We've written about several different robot swarms, such as the team that played Beethoven, another group that danced to light and music at Cannes, and a third that's worked as a construction gang. A new swarm from Stanford University, working with NASA's Jet Propulsion Laboratory and the Massachusetts Institute of Technology, joins a different class of robots that are helping to explore space.
The swarm consists of a mother craft described as the size of a coffee table (does anyone still have those?), and smaller rovers that look like white spheres with all-over Mohawks, measuring just under 20 inches in diameter. The Stanford-led team is developing the mothership-rover system to explore moons and asteroids. The mothership would carry one or more rovers, dubbed "hedgehogs," to their destination, disgorge them, and orbit the moon or asteroid while the hedgehogs do their jobs. All craft would be powered by solar panels.
A robot swarm has been developed by Stanford University as a mothership-sphere system to explore planetary moons and asteroids. (Source: Dept. of Aeronautics and Astronautics, Stanford University)
The hedgehogs would gather detailed data, such as using microscopes to measure fine crevices and fissures in the terrain. Meanwhile, the mothership will not remain idle: It might conduct large-scale measurements, such as determining the surface concentration of chemical elements and compounds.
Hedgehog rover craft have been designed as spheres to overcome the challenges of exploring bodies with much lower gravity than a planet's. The first mission will be to Mars's moon Phobos. Its gravity is 1,000 times weaker than that of Mars. In that kind of environment, wheels are likely to lose traction, so team members designed the rovers to rely on airborne motion.
Inside each hedgehog are three rotating flywheels, each aimed in a different direction. The spinning disks' inertial forces let the spheres move with precision in an environment where traditional rovers would bounce or float uncontrollably. By quickly accelerating, the acrobatic spheres can hop for long-range ground coverage. Spinning them faster makes them bound. A slight acceleration makes them tumble, used for fine movements.
The mothership, called the Phobos Surveyor, and hedgehogs will work closely together to initiate and continue the mission. After launching the first sphere, the Phobos Surveyor and the sphere jointly determine its location and orientation, and then map its trajectory. As the hedgehog relays data back to the Surveyor, the mothership in turn sends it to scientists on Earth. Their analysis determines whether up to four or five more hedgehogs will be released, where they will go, and what information they will gather. An entire mission could last two to three years.
The researchers, led by Marco Pavone, an assistant professor in Stanford's Department of Aeronautics and Astronautics, have already constructed two generations of rover prototypes. They expect to test the third-generation hedgehog next summer in a test site that will mimic low-gravity conditions as closely as possible. In two to four years tests will be done of the Phobos Surveyor.
In March, the team will present a paper describing the project at the 2012 IEEE Aerospace Conference in Big Sky, Montana.
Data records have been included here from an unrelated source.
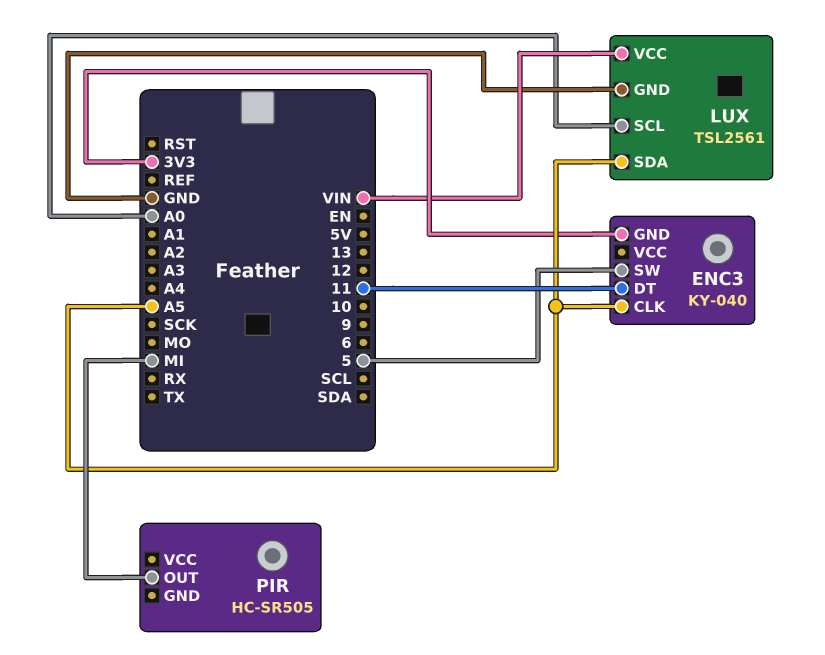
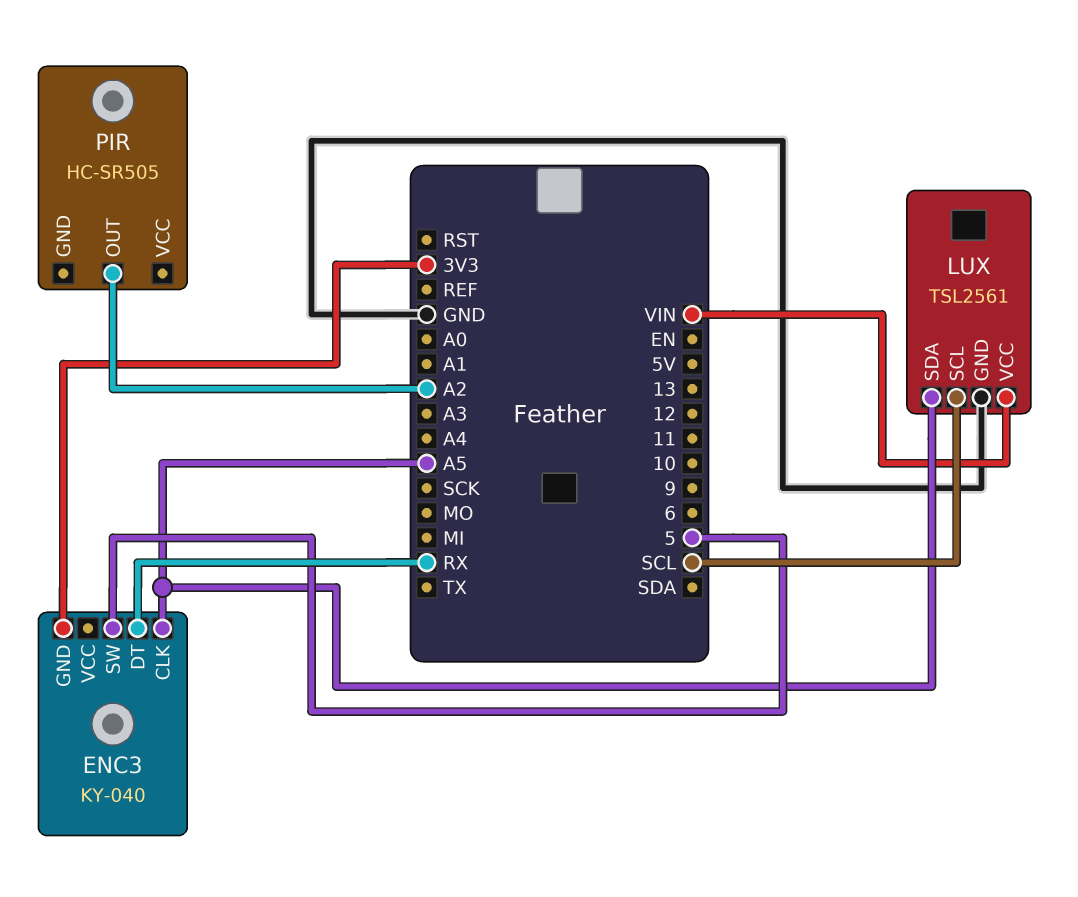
ENC3 pin DT: 11 -> RX
LUX pin SCL: A0 -> SCL
PIR pin OUT: MI -> A2

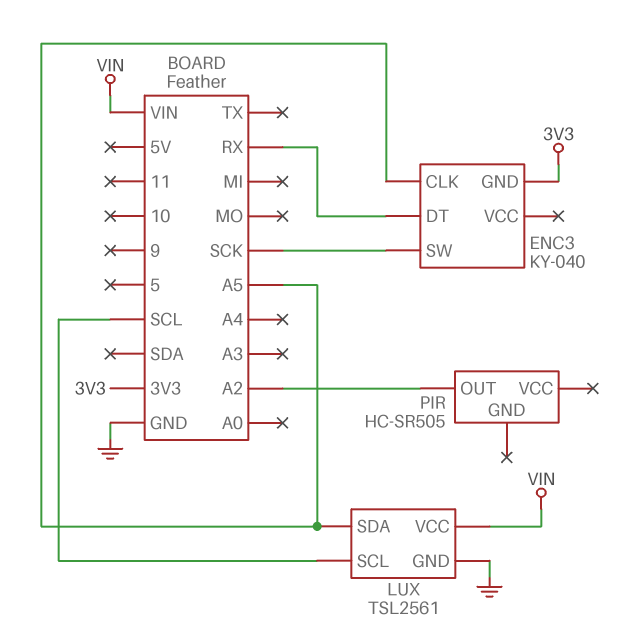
ENC3 pin SW: 5 -> SCK

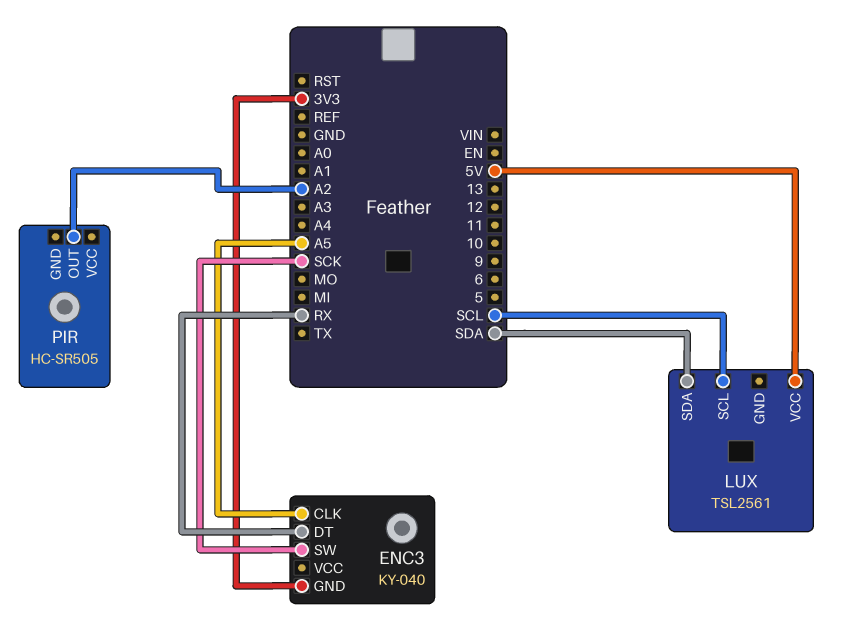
LUX pin GND: GND -> none
LUX pin SDA: A5 -> SDA
LUX pin VCC: VIN -> 5V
A presentation can be accessed here and a detailed project report here.
freisl, I like that idea--sort of like space Roombas. We certainly need a lot of them! Here's an article we did on a robot system DARPA is working on to recycle space junk: http://www.designnews.com/author.asp?section_id=1386&doc_id=249134
Yes, it's pretty well known that sci-fi has been the inspiration for a lot of modern technology over the last 50-plus years. That's been especially true for Star Wars and Star Trek.
Wow, this is quite a wild concept...like a robotic Borg from Star Trek but with their very own mothership. Amazing if this project actually goes all the way and these hedgehogs are out there exploring the universe.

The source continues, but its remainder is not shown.